Die Fakten, die der Autor für die vielen Städte zusammenträgt, sind nicht neu, aber es ist sein Verdienst sie gebündelt und verdichtet zu haben. Seine Interpretationen sind allesamt stimmig und oft bleibt ja mehr nicht als die Interpretation, weil Quellenmaterial fehlt oder aber kolportageartig daher kommt. McEvedy schafft so einen Überblick, der auch die Verwandtschaft von Städtebau rund um das Mittelmeer aufzeigt und sich mit Blüte und Niedergang der Städte beschäftigt.
Da werden weder die römischen Gründungen in Deutschland, Frankreich und England vergessen, als auch nicht jene der Griechen und Phönizier.
Selbstverständlich nehmen die drei großen Städte der klassischen Antike den meisten Raum ein: Alexandria, Athen und Rom.

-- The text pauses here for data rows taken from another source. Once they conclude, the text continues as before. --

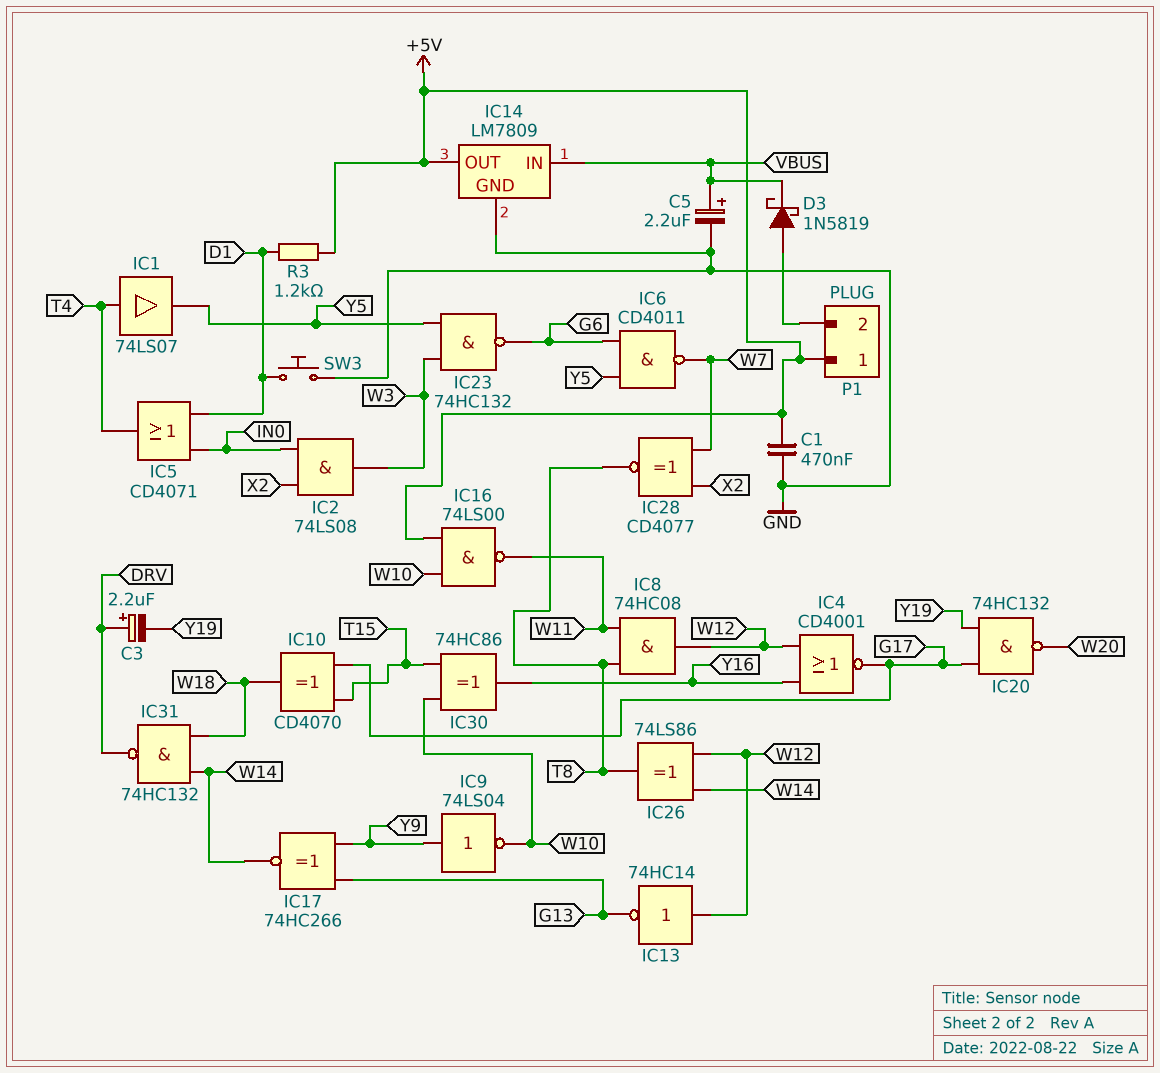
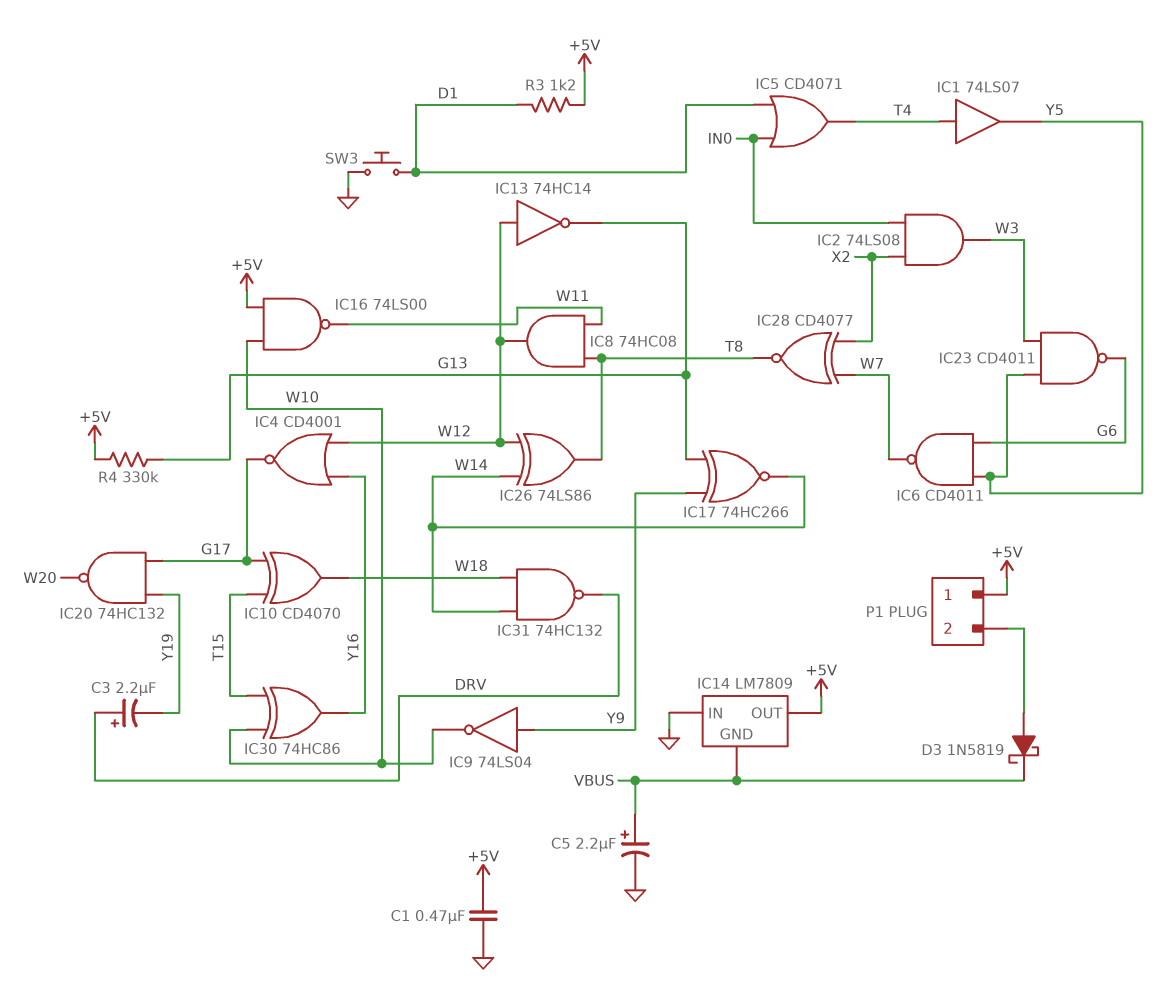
IC14 pin GND: GND -> VBUS
IC14 pin IN: VBUS -> GND
IC23: NAND 74HC132 (in W3, in Y5, out G6) -> NAND CD4011 (in W3, in Y5, out G6)
R4: none -> 330k (+5V, G13)

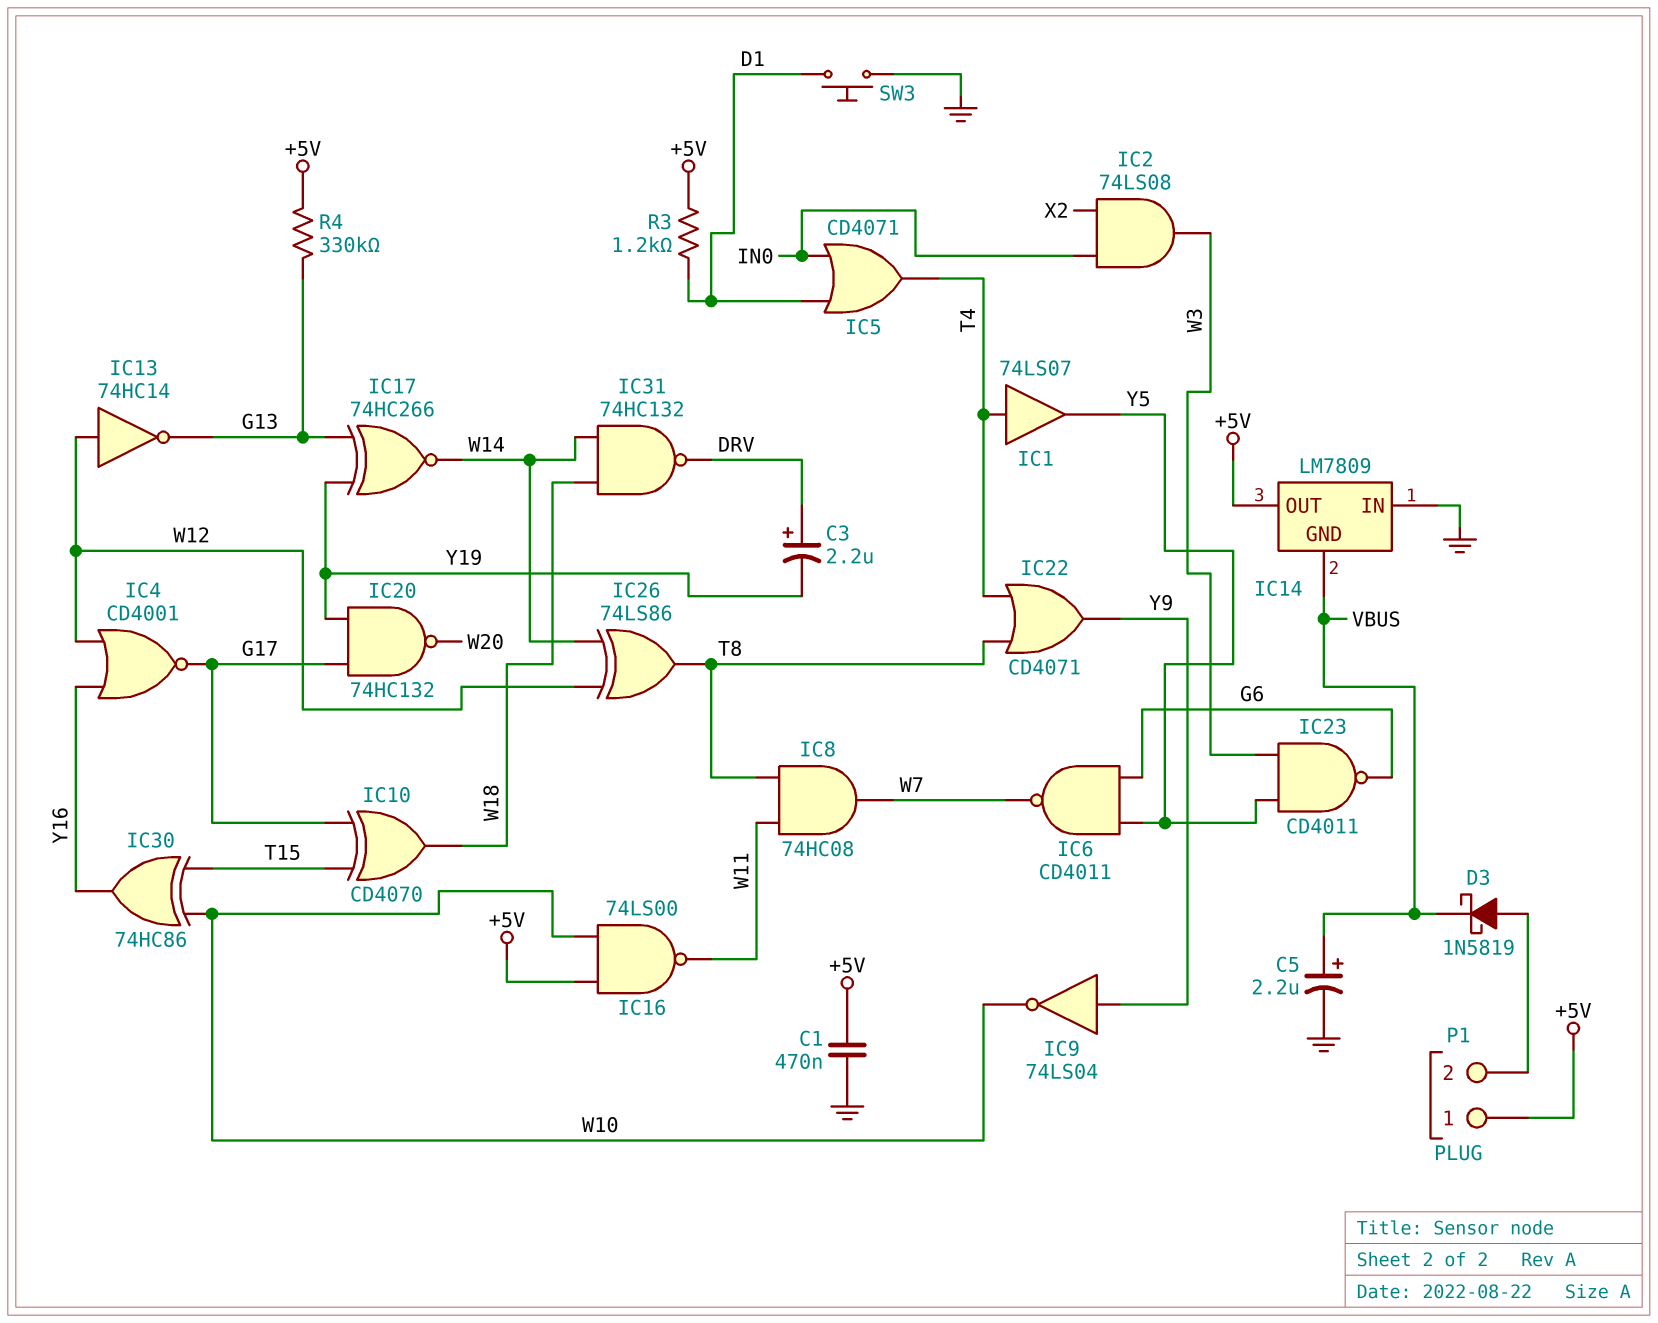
IC8: AND 74HC08 (in T8, in W11, out W12) -> AND 74HC08 (in T8, in W11, out W7)
IC17: XNOR 74HC266 (in G13, in Y9, out W14) -> XNOR 74HC266 (in G13, in Y19, out W14)
IC22: none -> OR CD4071 (in T4, in T8, out Y9)
IC28: XNOR CD4077 (in W7, in X2, out T8) -> none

Allerdings kommen auch Paris, London oder Köln nicht zu kurz, werden Palmyra und Jerusalem angemessen geschildert.
Man kann, so wie ich, dass Buch ohne Hast an einem Wochenende lesen, man kann dabei, ich tat es auch, springen, kann sich die persönlichen Rosinen herauspicken und vielleicht ist es angemessen, das Buch zur nächsten Reise nach Rom, Verona, Jerusalem oder London im Gepäck zu haben. Es ist ja ein Reiseführer. Da wir bedauerlicher Weise aber nicht in der Zeit zurückspringen können, werden wir uns dann mit den verbliebenen Monumenten begnügen müssen. Die klassische Stimmung dazu erzeugt das Buch wie von Zauberhand.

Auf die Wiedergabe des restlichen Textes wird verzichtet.